Keep alive not sent at fixed rate

Keep alive whitespaces are not sent at fixed rate, e.g. if your setting is 30s, it’s not sent 30s after the last packet you send.

Instead it is sent between an interval between 30s and 60s (the double) due to the way the code is written.

I fixed that:

public void run() {
            try {
                // Sleep 15 seconds before sending first heartbeat. This will give time to
                // properly finish TLS negotiation and then start sending heartbeats.
                Thread.sleep(15000);
            }
            catch (InterruptedException ie) {
                // Do nothing
            }
            while (!done && keepAliveThread == thread) {
                long timeToWait = delay - (System.currentTimeMillis() - lastActive);
                synchronized (writer) {
                    // Send heartbeat if no packet has been sent to the server for a given time
                    if (timeToWait <= 0) {
                        try {
                            writer.write(" ");
                            writer.flush();
                        }
                        catch (Exception e) {
                            if (!done) {
                                done = true;
                                connection.packetReader.notifyConnectionError(e);
                            }
                        }
                        lastActive = System.currentTimeMillis();
                        timeToWait = delay;
                    }
                }
                try {
                    // Sleep until we should write the next keep-alive.
                    Thread.sleep(timeToWait);
                }
                catch (InterruptedException ie) {
                    // Do nothing
                }
            }
        }

By the way my patch also reports a connection error if we can’t write the whitespace.

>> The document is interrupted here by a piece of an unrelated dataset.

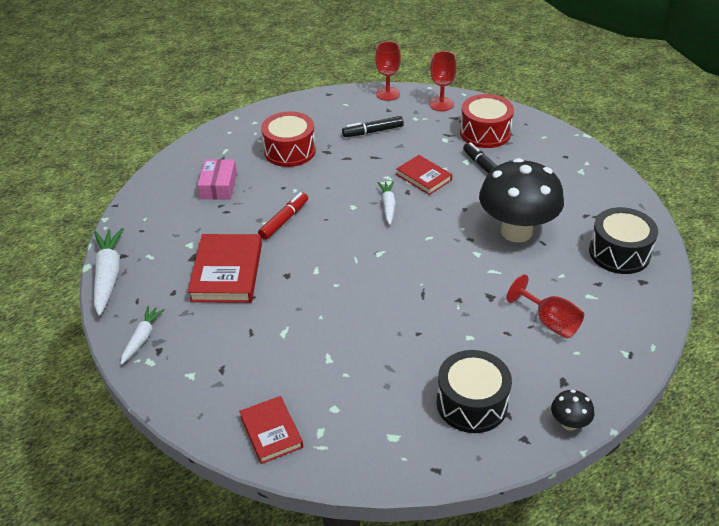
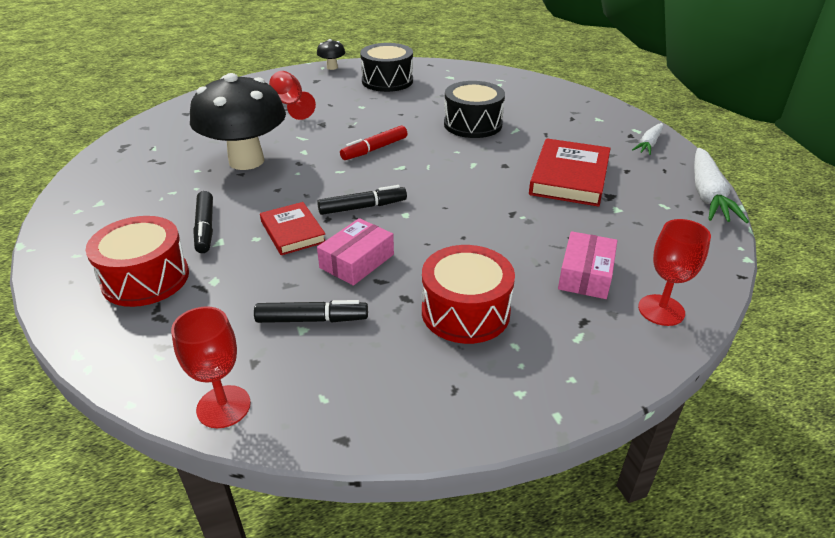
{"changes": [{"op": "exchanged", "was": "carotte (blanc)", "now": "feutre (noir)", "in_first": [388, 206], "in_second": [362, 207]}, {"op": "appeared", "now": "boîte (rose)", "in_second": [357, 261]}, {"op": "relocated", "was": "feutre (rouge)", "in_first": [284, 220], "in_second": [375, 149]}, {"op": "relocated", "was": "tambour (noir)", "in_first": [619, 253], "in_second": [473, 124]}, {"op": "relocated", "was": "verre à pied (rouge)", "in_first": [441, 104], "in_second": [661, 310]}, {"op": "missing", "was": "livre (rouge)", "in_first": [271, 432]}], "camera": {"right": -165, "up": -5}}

The patch file is attached to this discussion.
keepalive.patch (2764 Bytes)

Hi gperrot,

That looks like a good catch, I’m wondering if it would help with a reported problem that after a network failure, it takes 15-20 minutes to detect the outage. I found this with my program using Smack 3.1.0 and on Spark as well.

Presumably, this code would fire ConnectionListener.connectionClosedOnError and we could detect the network drop-out sooner.

In your code excerpt, what class is “writer”, is it ObservableWriter?

Thanks!

Phil